Mucho se habla, y se escribe, sobre la crisis venezolana, pero faltan algunos eslabones. Entre ellos está la pregunta por los sectores populares: ¿participan de las protestas?, ¿cuál es su relación con la oposición?, ¿y con el gobierno de Nicolás Maduro? Alejandro Velasco, autor de Barrio Rising. Urban Popular Politics and the Making of Modern Venezuela (2015), responde a algunos de estos interrogantes.
—Una de las dudas que aparecen al leer sobre la crisis venezolana es qué factores sostienen a Nicolás Maduro en el poder. Siempre parece estar por caer y no cae, mientras la crisis se agrava. ¿Cuál es su interpretación?
—Se combinan varios elementos. Por una parte, está el aparato estatal y la elite chavista. En la medida en que vienen cerrándoseles espacios de maniobra en el plano doméstico e internacional, y tienen que recurrir más y más al autoritarismo, las figuras centrales del gobierno van atrincherándose al percibir una amenaza no sólo a su permanencia en el poder, sino verdaderamente existencial. Para algunos es cuestión de principios: ante una oposición envalentonada y con amplio apoyo en el país, y en particular en el extranjero, lo que está en juego es el legado de Hugo Chávez, especialmente el avance hacia el Estado comunal. Más allá de la oposición misma, esto siempre iba a significar una batalla contra la propia Constitución de 1999 –redactada en los comienzos de Chávez–, y con sectores internos del chavismo menos dados a la corriente socialista que a la de democracia participativa, base de esta Carta. De modo que, para los sectores más radicales, de cierta manera es un conflicto bienvenido aunque muy demorado, quizás demasiado para ser exitoso, pero darán la batalla de todas formas.
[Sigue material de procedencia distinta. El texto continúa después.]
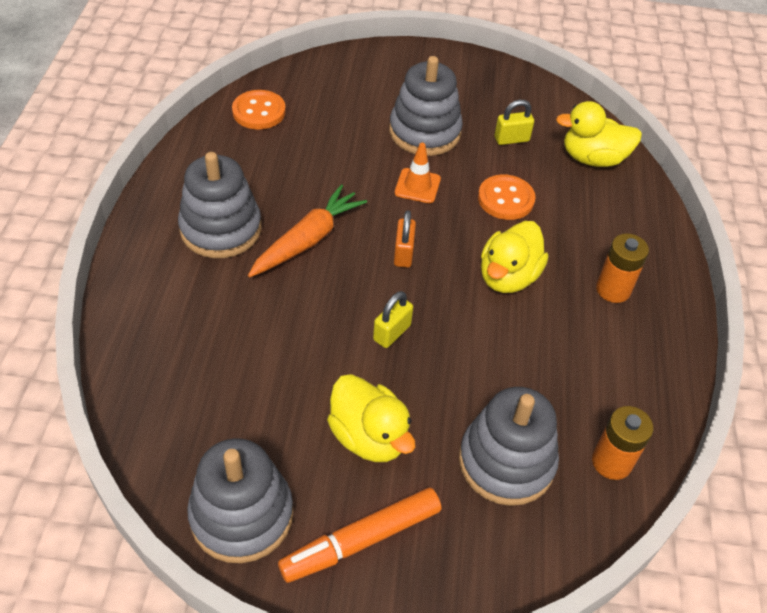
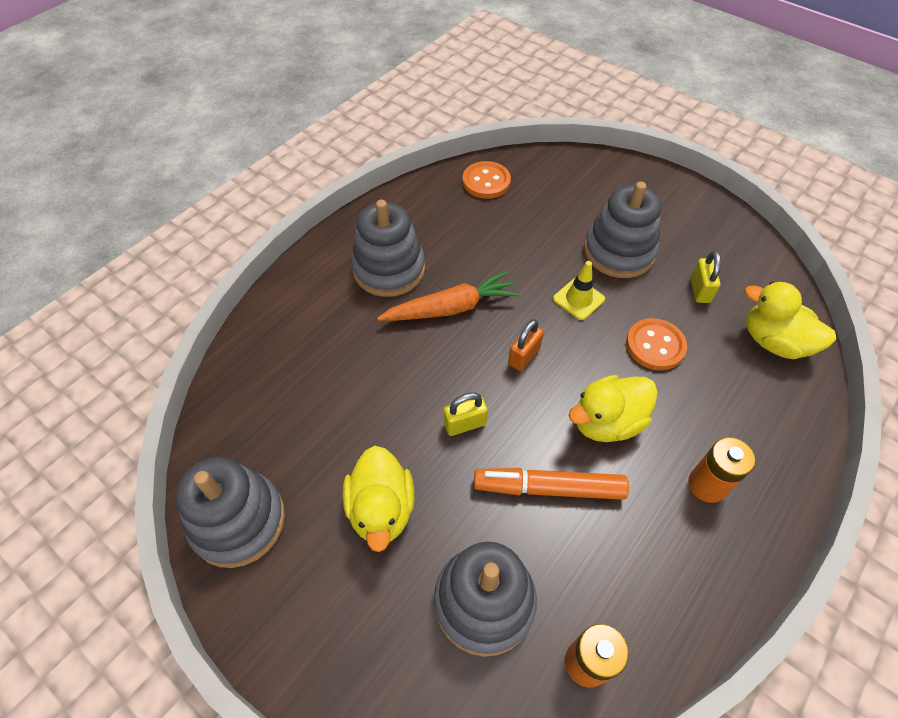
camera: 35 degrees right, 5 degrees up
(361, 540) = (311, 600): orange marker -> orange marker (549, 488)
(417, 186) = (578, 299): orange traffic cone -> yellow traffic cone
(511, 139) = (699, 290): yellow padlock -> yellow padlock turned 75 degrees clockwise

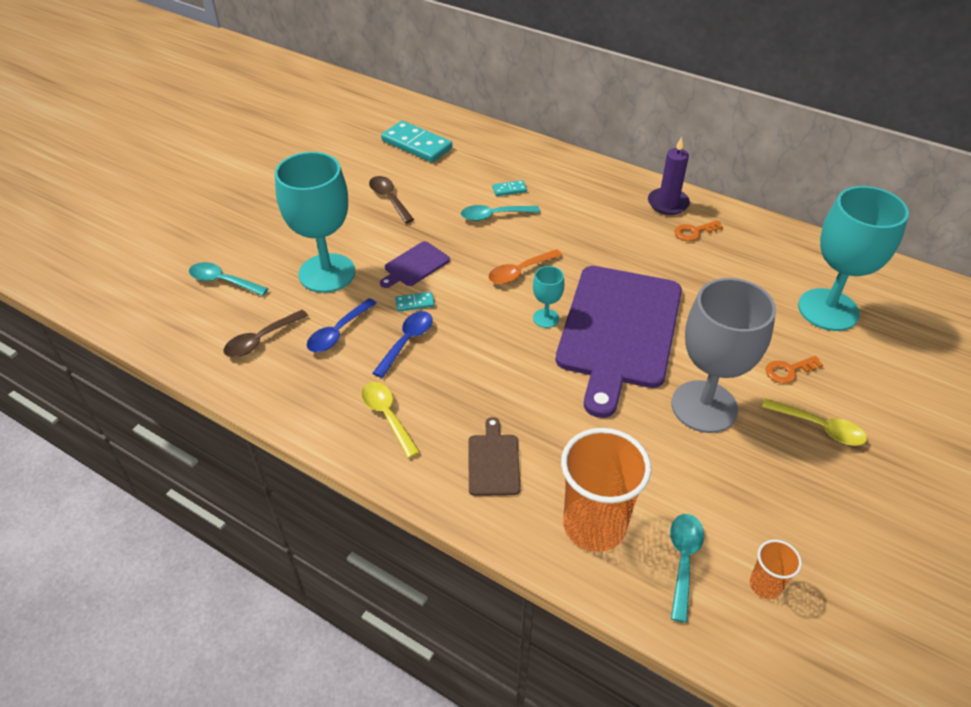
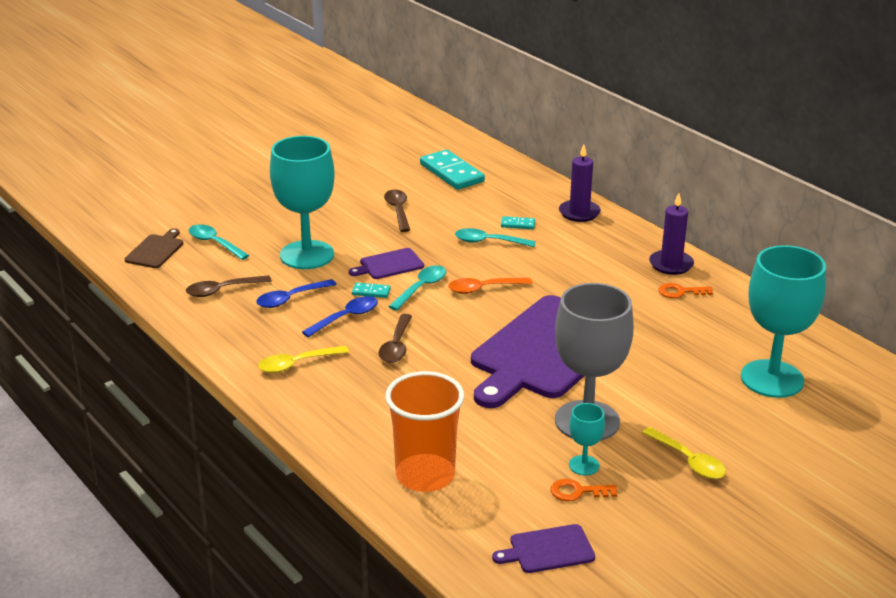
camera: 20 degrees right, 15 degrees down
(387, 416) = (297, 364): yellow spoon -> yellow spoon turned 105 degrees counterclockwise
(475, 364) = (396, 346): none -> brown spoon
(493, 462) = (367, 414): brown cutting board -> brown cutting board (156, 250)
(546, 318) = (484, 327): turquoise goblet -> turquoise goblet (584, 465)
(556, 164) = (579, 213): none -> purple candle
(683, 560) = (487, 516): turquoise spoon -> turquoise spoon (421, 288)
(765, 585) = (548, 550): orange cup -> purple cutting board
(788, 371) = (692, 414): orange key -> orange key (577, 492)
Para otros, no obstante, el interés es más prosaico: los lazos de cuadros clave del chavismo con la corrupción desmedida –sea vinculada al dólar preferencial o, en algunos casos, al narcotráfico– hacen que cualquier salida del poder implique la cárcel, en Venezuela o en el exterior. De modo que la crispación del conflicto, vista en términos existenciales, tiende a cerrar filas, aunque por motivos muy diferentes.
Claro, hemos visto fisuras importantes en el chavismo, con gente que se ha desmarcado, como es el caso de la fiscal general, Luisa Ortega Díaz. La fiscal ha mantenido una posición muy crítica frente a los dictámenes del Tribunal Supremo que invalidaban a la Asamblea Nacional, así como ante la convocatoria a la Constituyente y la represión de las protestas.
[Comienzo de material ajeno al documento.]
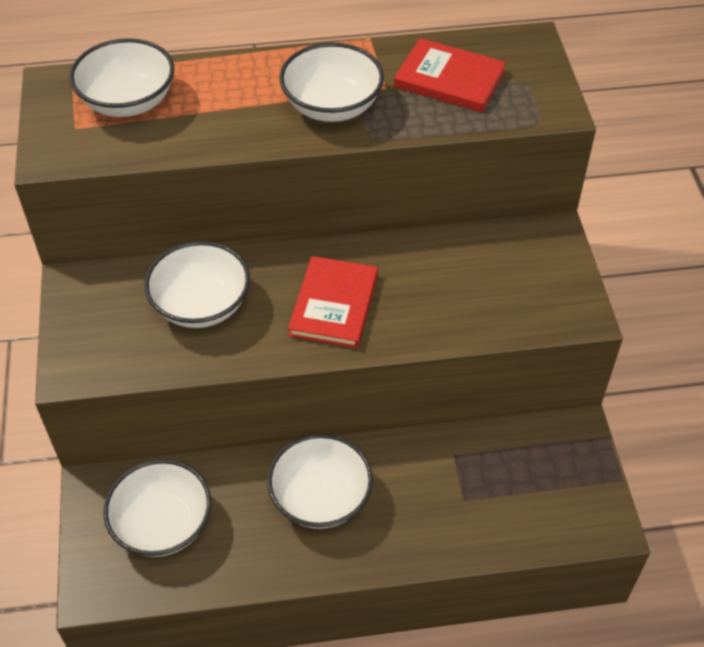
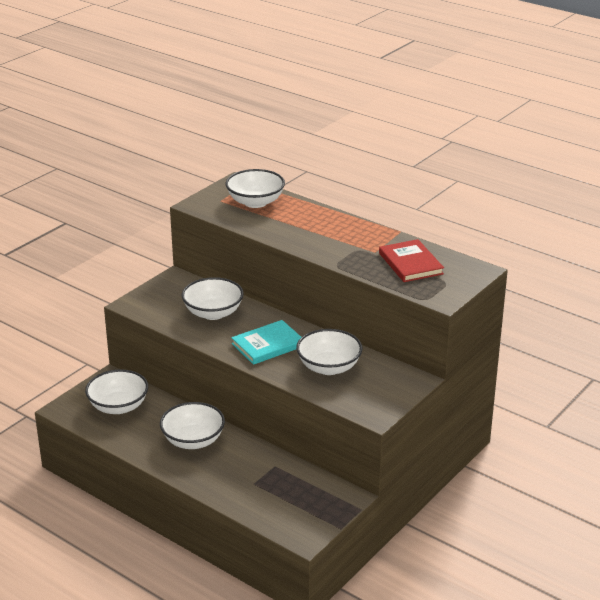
camera: 45 degrees right, 20 degrees down
(332, 106) = (338, 246): white bowl -> white bowl (329, 367)
(334, 305) = (268, 345): red book -> turquoise book

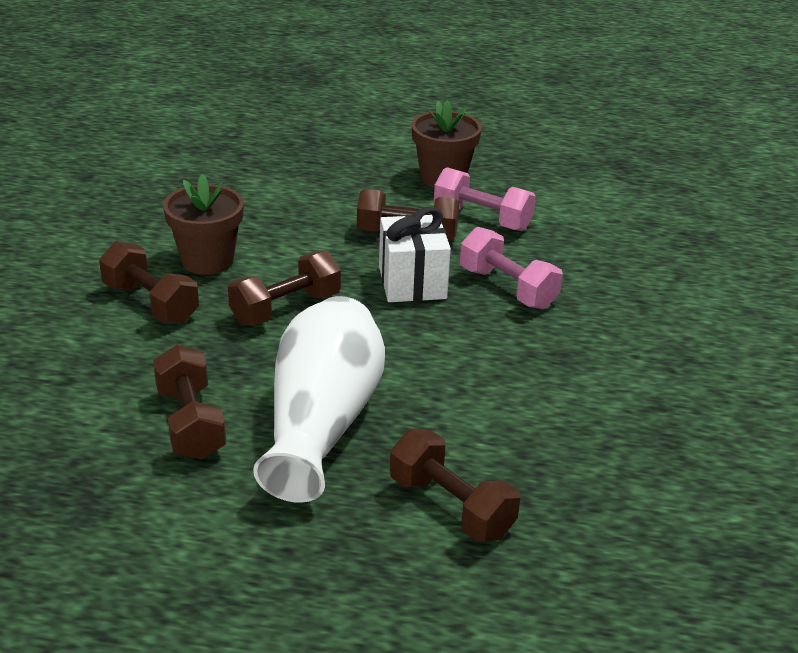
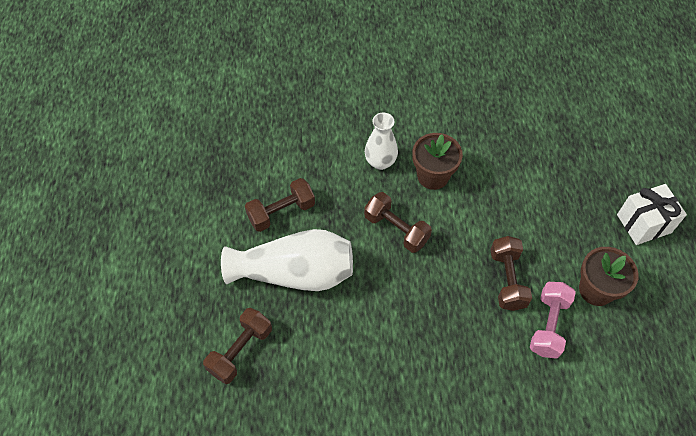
camera: 80 degrees right, 25 degrees up
(151, 303) = (380, 162): brown dumbbell -> white vase
(412, 283) = (448, 294): white gift -> white gift (644, 223)
(507, 288) = (462, 354): pink dumbbell -> none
Por su parte, la oposición –aunque más unida que en años previos– peca como en otras oportunidades de exceso de confianza y cortoplacismo, basándose en su certeza de una victoria inminente. En esta oportunidad esta dinámica ha sido alentada de manera acentuada y –estoy convencido– irresponsable, por voces como la del secretario general de la Organización de Estados Americanos (Oea), Luis Almagro, cuyas declaraciones llegan a sonar más fuertes que las de la propia oposición. El acercamiento opositor al gobierno de Donald Trump, la emergencia de gobiernos de derecha en Brasil y Argentina, y los intentos de diálogo carentes de sinceridad por parte del gobierno debilitan cualquier incentivo tendiente a moderar las posiciones y buscar espacios para negociar. Ante este escenario, el atrincheramiento por parte del gobierno tiene su espejo en la actitud, también atrincherada, del liderazgo opositor, del cual, de hecho, se nutre.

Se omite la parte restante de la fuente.